His team was the preseason pick to win the ACC. They may not even make the top four.
Preseason AP voters had NC State sixth in the nation. They didn't get one single vote in this week's poll.
Leslie is a microcosm of the Wolfpack's season. Sometimes both the team and the player are good. Sometimes they leave you scratching your head. The bottom line is Leslie and the Wolfpack are too talented to be in the position they are.
Looking at last year's stats compared to this year, Leslie averages .7 more points, .3 more rebounds, .2 more assists, fewer blocked shots, fewer steals and more turnovers. That's not a great margin of improvement. But moving past the statistical comparison, the most puzzling thing about Leslie is those times when his effort doesn't meet the moment.

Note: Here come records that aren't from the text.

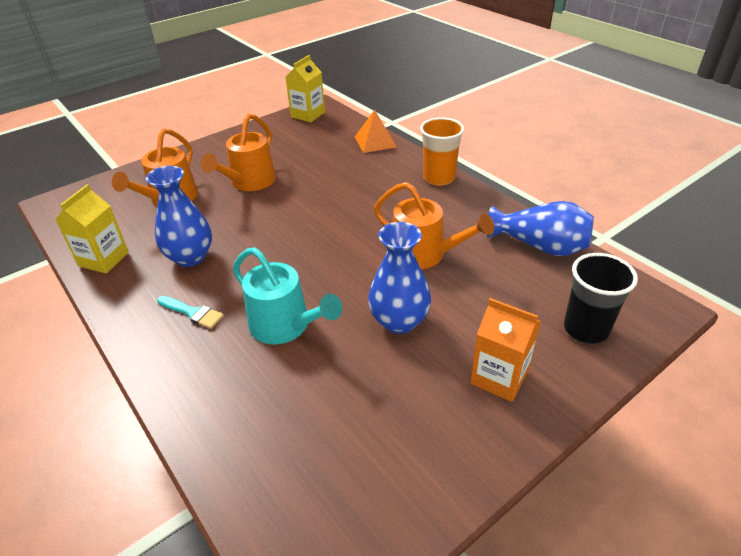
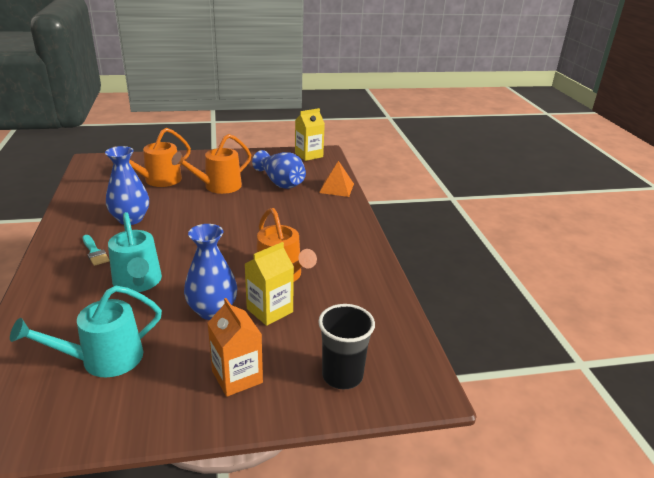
camera: 25 degrees right, 10 degrees down
(104, 259) = (82, 202): yellow carton -> yellow carton (269, 310)
(348, 427) = (104, 359): none -> turquoise watering can
(439, 178) = (355, 228): orange cup -> none
(540, 246) = (378, 304): blue vase -> blue vase (280, 182)

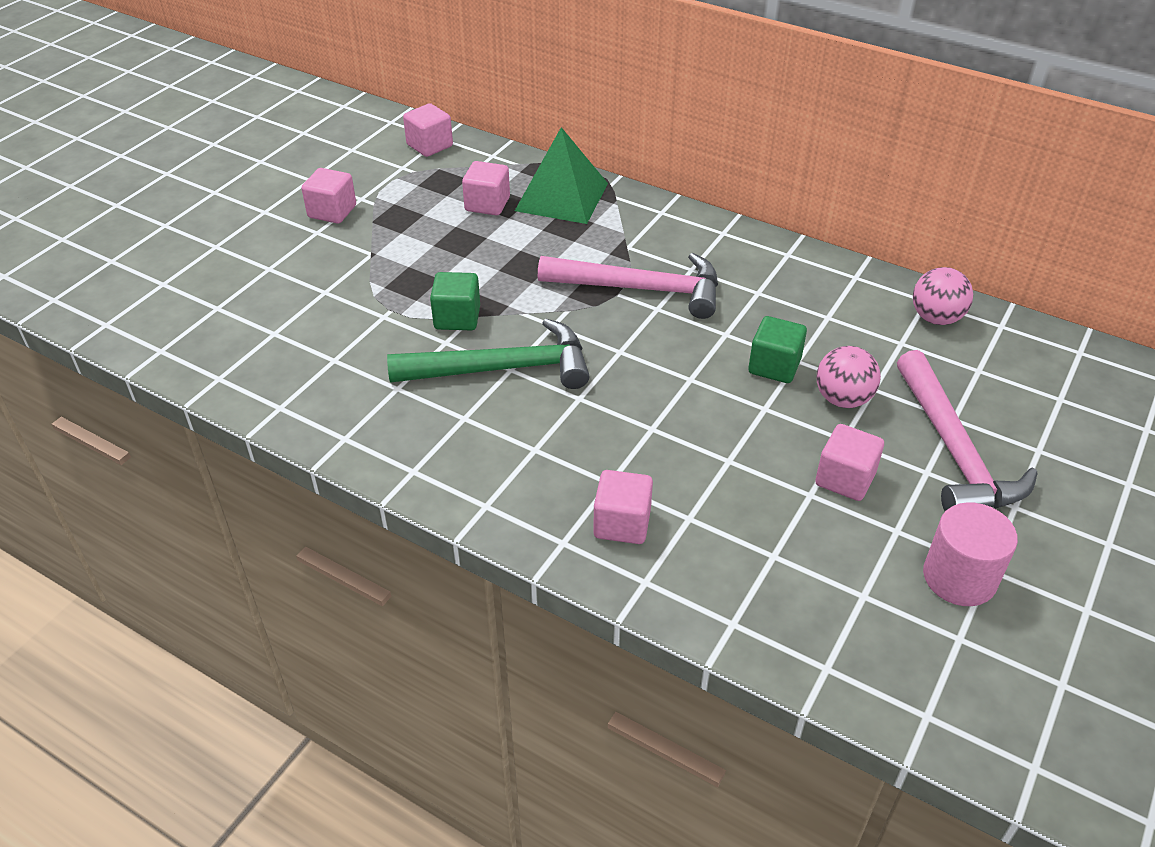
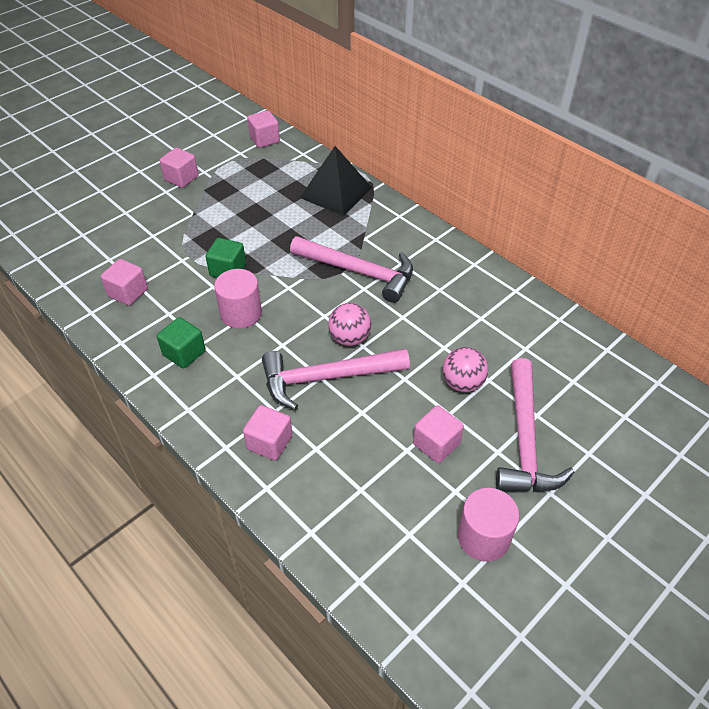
camera: 15 degrees right, 5 degrees up
(487, 204) = (283, 190): pink cube -> pink cube (128, 293)
(502, 369) = (241, 313): green hammer -> pink cylinder
(561, 196) = (336, 192): green pyramid -> black pyramid
(660, 427) = (326, 377): none -> pink hammer
(774, 366) = (425, 348): green cube -> green cube (184, 353)
(936, 318) = (560, 334): pink ball -> pink ball (349, 338)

He was benched in the game at North Carolina, and his teammates said he apologized at halftime of that game. His coach has gone out of his way not to publicly chastise the guy he calls Calvin. But after the North Carolina game, Mark Gottfried told the world, "He's (CJ) a great player and great players got to step up and play, period. I love him as much as anybody but when you're a good player, then you have to play better."
When referencing rebounding Gottfried said, "Are we expecting Richard (Howell) to get 30 rebounds? I mean, holy mackerel, somebody else has to rebound the ball. Calvin has to step up, period."
That's as direct as the second-year coach can be. Will it work?
I spoke with someone who has known Leslie since he was in the 9th grade and he told me Leslie hasn't heard too much criticism from coaches along his basketball journey. They were afraid if they got too strict with Leslie, he would leave their program and go somewhere else. In some cases, the person told me, Leslie would withdraw from challenging situations.
So how in the heck is he going to thrive in the NBA environment?
I spoke with an NBA scout about Leslie, and he said the junior has improved greatly since his freshman season. He spoke glowingly about C.J.'s incredible first step and ability to get to the rim.
"Did you see him against Florida State?" the scout asked me.
I countered with, "Have you seen those moments when he looks incredibly disinterested?"
"I can't figure that out," the scout responded.
If Leslie turns pro after this season, and I have no reason to believe he will return to NC State, he will be drafted in the first round. A team may be enamored enough by his athleticism to draft him in the lottery.
That organization will know about his talents through scouting. NBA teams have also seen those times of detachment when Leslie, a player of the year candidate, plays with the energy and passion of a turtle.
There is another side of C.J. that NBA teams may not know about. In the preseason, he often communicated with a young girl from Granville county who was battling ill effects of a brain tumor. In the midst of his greatest celebration after beating Duke, CJ saw that NC State student Will Privette had fallen out of his wheelchair. Leslie lifted him to safety and they continued to celebrate together.
All of the elements, from the top of this page to the bottom, go into the curious case of C.J. Leslie.